19     Tijdens zijn vergadering van januari 2003 heeft de werkgroep besloten, de indeling van nPB als licht ontvlambare en voor de voortplanting vergiftige stof van categorie 2 aan te bevelen. Na de vaststelling van dit besluit hebben verzoeksters tevergeefs geprobeerd, de werkgroep ervan te overtuigen de discussie omtrent nPB te heropenen.

20     Bij brieven van 29 augustus respectievelijk 29 september 2003 hebben verzoeksters de Commissie onder andere verzocht, alle maatregelen te nemen die nodig zijn om de vergissingen te corrigeren waarop de aanbevelingen van de werkgroep inzake nPB zijn gebaseerd.

21     Bij twee brieven van 3 november 2003 heeft de Commissie verzoeksters meegedeeld dat de argumenten in hun brieven van 29 augustus en 29 september 2003 niet een wijziging van de door de werkgroep aanbevolen indeling van nPB (hierna: „bestreden handelingen”) rechtvaardigden.

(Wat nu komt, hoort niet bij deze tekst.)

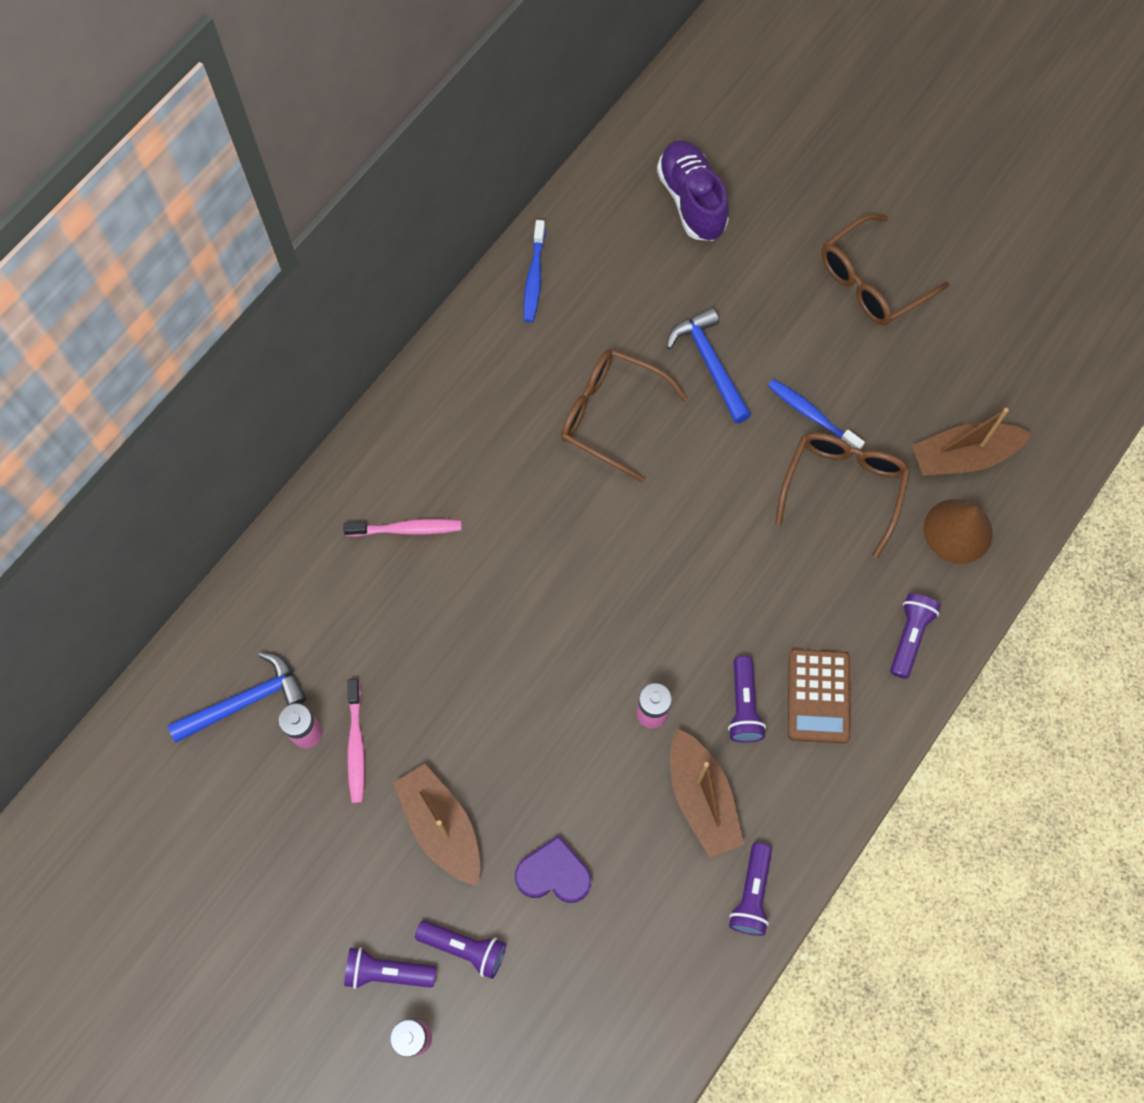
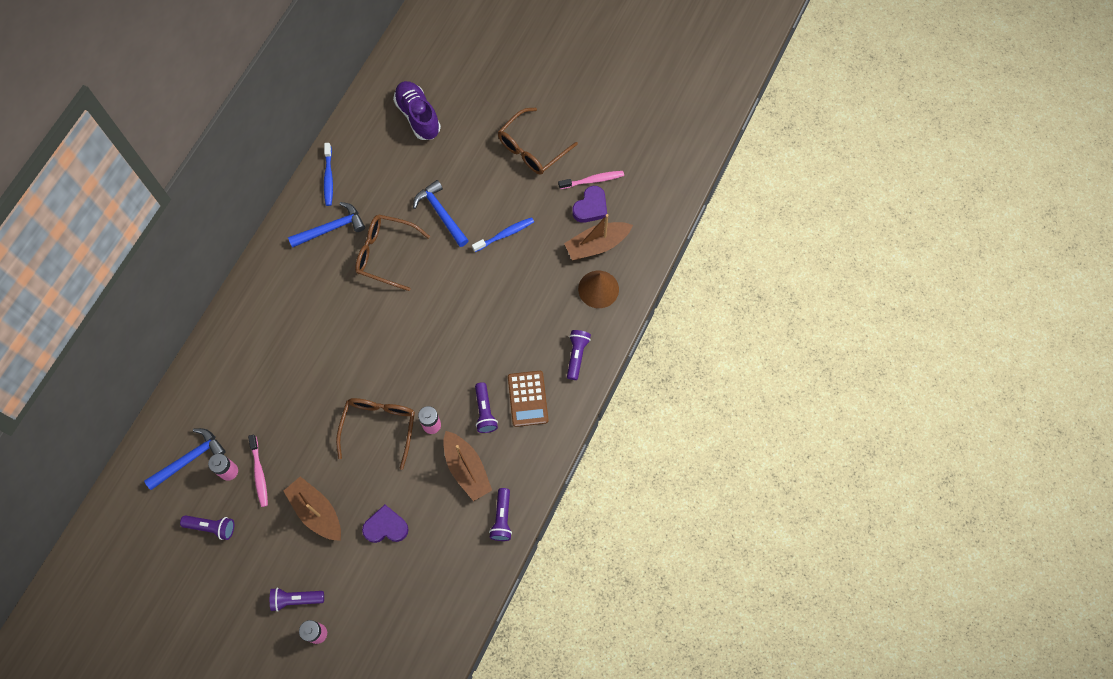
camera: 10 degrees left, 0 degrees up
(407, 529) = (272, 341): pink toothbrush -> pink toothbrush (593, 180)
(464, 948) = (339, 578): purple flashlight -> purple flashlight (211, 527)
(527, 359) = (331, 228): none -> blue hammer
(811, 415) = (505, 234): blue toothbrush -> blue toothbrush turned 120 degrees clockwise
(843, 487) = (528, 274): brown glasses -> brown glasses (379, 427)
(959, 393) = (591, 207): none -> purple heart

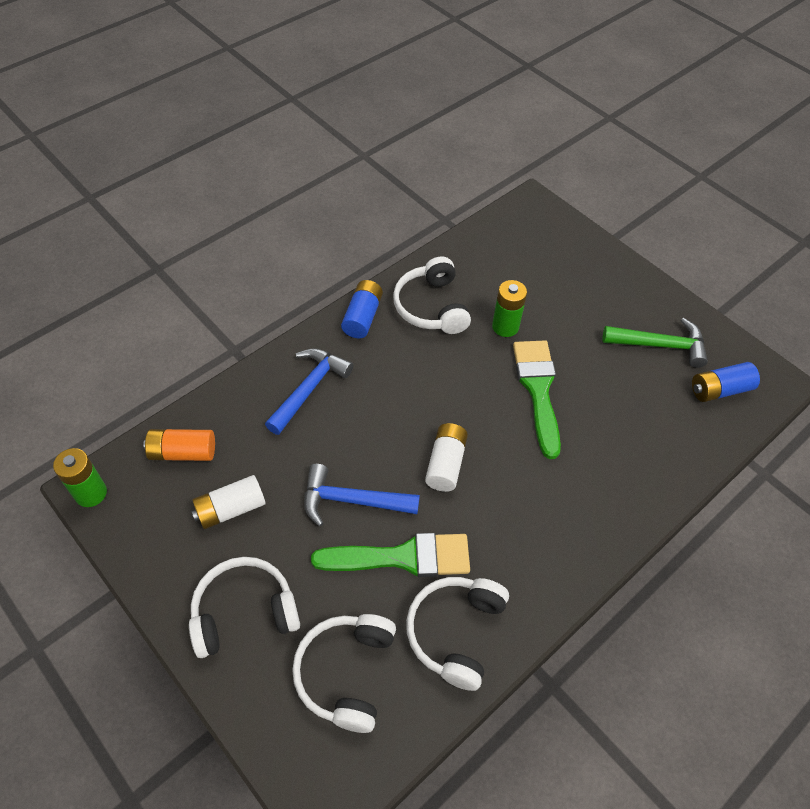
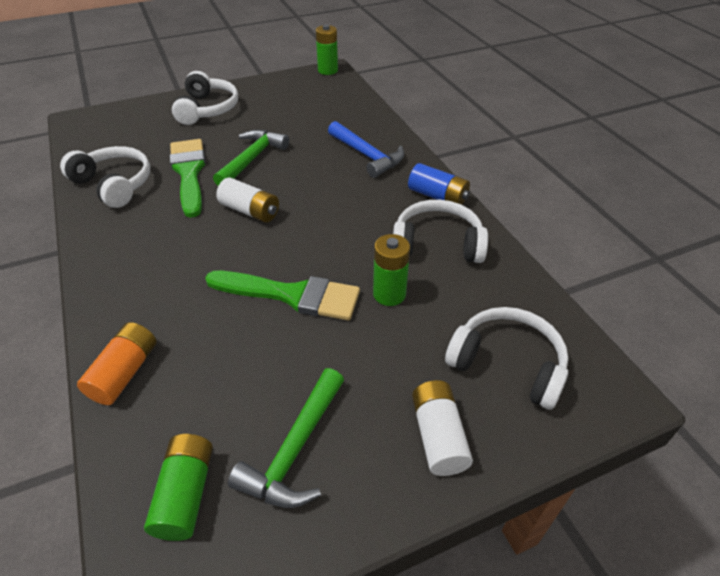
camera: 110 degrees right, 10 degrees down
(183, 452) = (339, 100): orange battery -> orange battery (125, 372)
(231, 509) = (282, 112): white battery -> white battery (438, 436)
(346, 673) = (135, 137): white headphones -> white headphones (507, 364)
(351, 500) = (252, 159): blue hammer -> green hammer
(402, 557) = (189, 173): green brush -> green brush turned 150 degrees clockwise
(719, 390) = (186, 494): blue battery -> green battery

22     Bij op 23 december 2003 ter griffie van het Gerecht ingeschreven verzoekschrift hebben verzoeksters beroep ingesteld, waarbij zij het Gerecht verzoeken:

–       de bestreden handelingen nietig te verklaren;

–       de Commissie aansprakelijk te stellen voor de door verzoeksters als gevolg van haar onrechtmatig gedrag geleden schade;

–       de Commissie aansprakelijk te stellen voor een onmiddellijk dreigende, voorzienbare en voldoende zekere schade, ook al kan de schade niet nauwkeurig worden geraamd.

23     Kort na de instelling van het beroep in de hoofdzaak vernamen verzoeksters dat het regelgevend comité op 15 januari 2004 zou bijeenkomen om de 29e aanpassing van richtlijn 67/548 aan de vooruitgang van de techniek goed te keuren.

24     Bij op 30 december 2003 ter griffie van het Gerecht ingeschreven afzonderlijke akte hebben verzoeksters krachtens de artikelen 243 EG en 243 EG de kortgedingrechter verzocht:

–       hun verzoek ontvankelijk en gegrond te verklaren;

–       de opschorting van de tenuitvoerlegging van de bestreden handelingen te gelasten;

–       de Commissie te gelasten om geen herindeling van nPB voor te stellen in het kader van de 29e aanpassing van richtlijn 67/548 aan de vooruitgang van de techniek tijdens de volgende vergadering van het regelgevend comité welke was voorzien voor 15 januari 2004, of nadien, zulks tot de uitspraak in de hoofdzaak;

–       alle andere passende voorlopige maatregelen te gelasten om de positie van verzoeksters tot de uitspraak in de hoofdzaak te beschermen;

–       de Commissie te verwijzen in de kosten.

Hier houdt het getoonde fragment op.